The fish cohabit with ease, but always wary, always aware. A school of yellowtail pass overhead, agitated but moving in unison, turning and darting in perfect choreography. I wait, and then see the caranx, three of them, herding the school out into the depths, looking for any stragglers or weak ones. A game of nerves.

The menagerie of fish and coral is alien, another world, its rules and survival tricks, its hierarchies, alliances, and pack and predator instincts, its vibrancy, makes me wish I could stay longer.

I remember getting narked (nitrogen narcosis) in Sulawesi, while diving with a school of tuna. Sharks were in the area, bullying them. For a while I felt I was part of the tuna school, I swam with them, turned with them, watched for sharks. I went native for a few minutes before my buddy hauled me out of there.

When I try to develop alien species in my science fiction, I often consider undersea life, not only the big stuff like manta rays and whales, but often the smaller species which can look very strange. The really small stuff, which you only see with a microscope, gets really interesting if trying to imagine a new design for a space-ship, for example. One of my nastier species in The Eden Paradox is partly based on the mantis shrimp, a six-inch long creature that sits in a hole in the coral wall, then at an incredible speed attacks a passing fish with its claws, shredding it in a second. Another in Eden's Trial is based on something I saw on Devil's Thumb in Australia's Great Barrier Reef, which to this day I have not been able to identify.

Another scifi-like aspect of scuba diving is the technical gear and risks -- this is a serious sport, with risks ranging from decompression sickness to oxygen poisoning to getting stung by a camouflaged stonefish that can paralyse your limbs and lungs within minutes.
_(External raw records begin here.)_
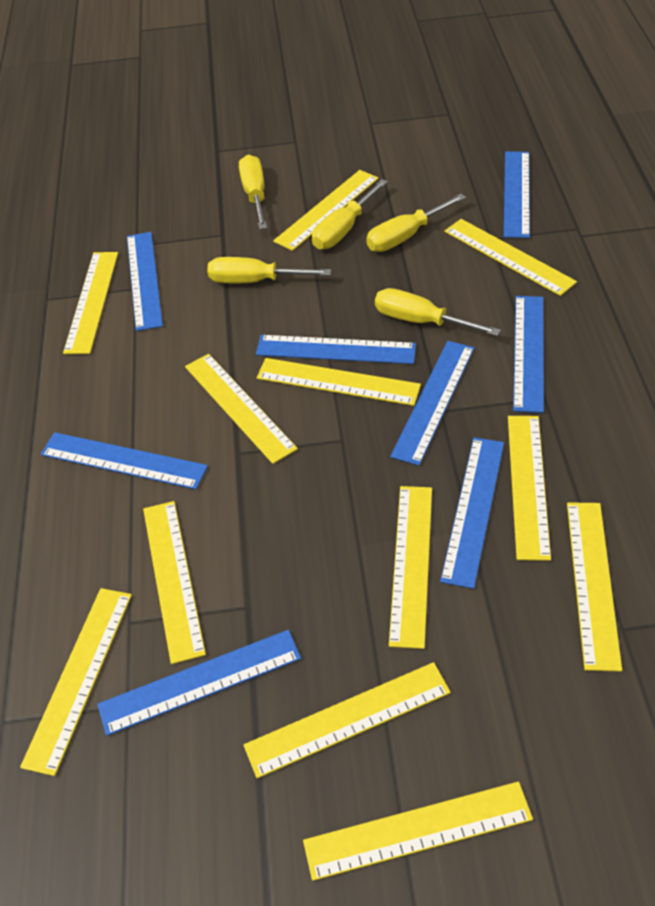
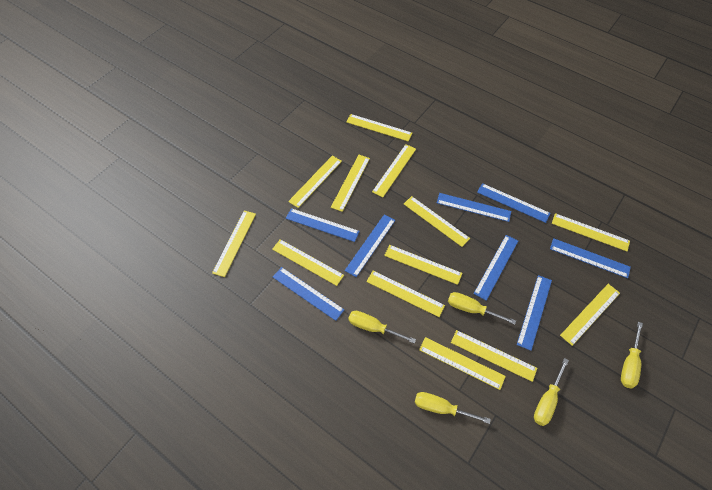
yellow ruler: 12 -> 13

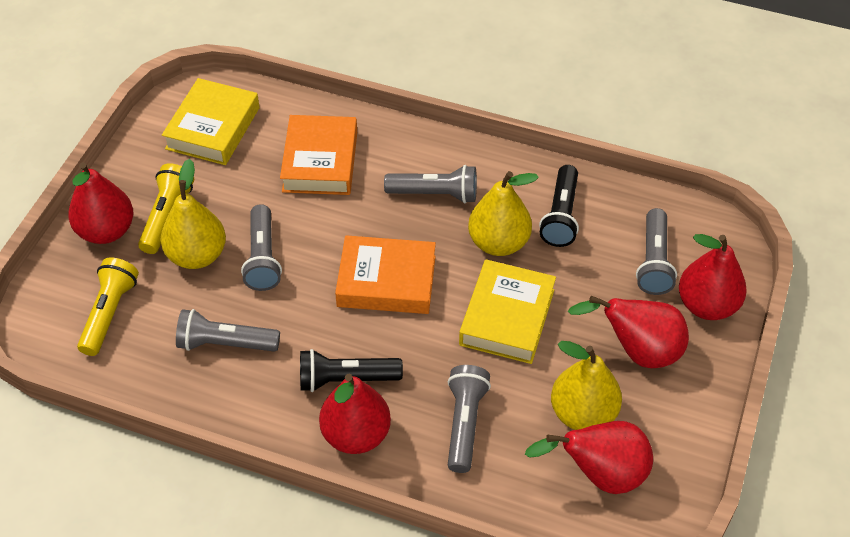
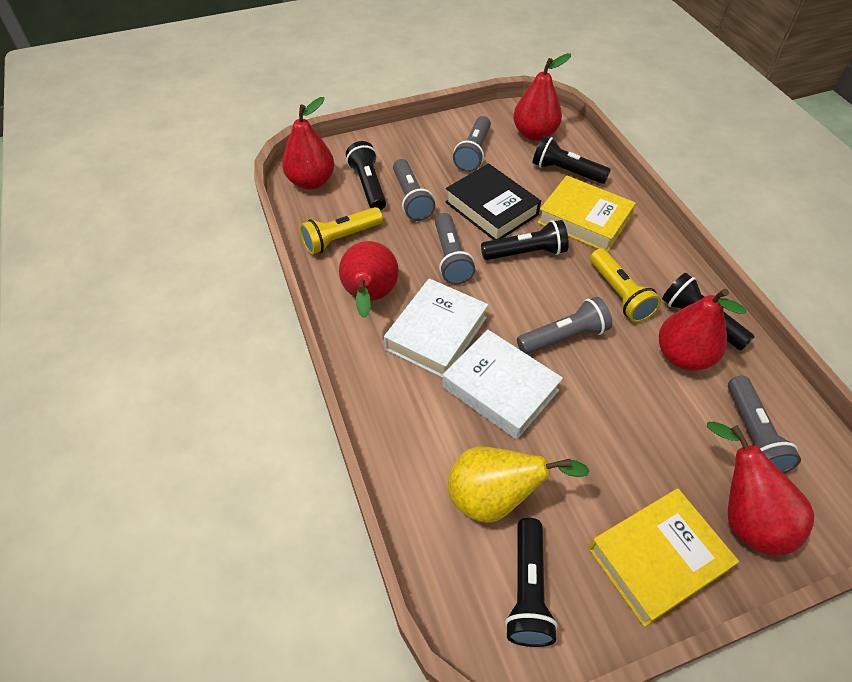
black book: 0 -> 1
black flashlight: 2 -> 5
orange book: 2 -> 0
white book: 0 -> 2
yellow pear: 3 -> 1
The gear is also a serious consideration, and diving with computers is the norm.

But an ever present real risk is running out of air, at which point space and water have a strong similarity -- needless to say, you can die quite quickly underwater without air. These risks mean there should be no complacency when diving, and safety is always the priority -- which means it is exciting, adventurous. I've done five rescues for real under water, and been rescued once. After any such event, you develop a healthy respect for the sea.

Maybe in the next few hundred years, many more people will travel to new stars, to new planets. We'll look for new landscapes, animals, sentient life, and may find it thriving, or else find archeological ruins, the latter reminding me of wreck diving. Funny thing about wreck diving -- wrecks -- particularly in tropical waters -- are often rendered stunningly beautiful as they are colonised by coral and become homes to countless fish.

So, if you want to explore another world, there's one not too far away, and the training isn't so tough ...

I also wonder about us finding sea-based alien life on other worlds. This hasn't been played with too much in science fiction (a notable exception being the film The Abyss). So I'm writing a short story at the moment (Diplomatic Solution) based on an alien force that invades our oceans, with no interest in land or land-based life-forms.

In any case, I'll keep diving as long as I can.

Article © Barry Kirwan. All rights reserved.
Published on 2012-04-02
Image(s) © Sand Pilarski. All rights reserved.


2 Reader Comments

Jacob
04/03/2012
08:12:07 PM

Nice piece, Barry. Thanks for sharing.

Sand
04/08/2012
01:45:26 AM

Simply a brilliant comparison! The way that fish "cultures" interact in their peaceful levels could teach humans a lot, if they would only observe. (Not going to say that sharks should be role models.)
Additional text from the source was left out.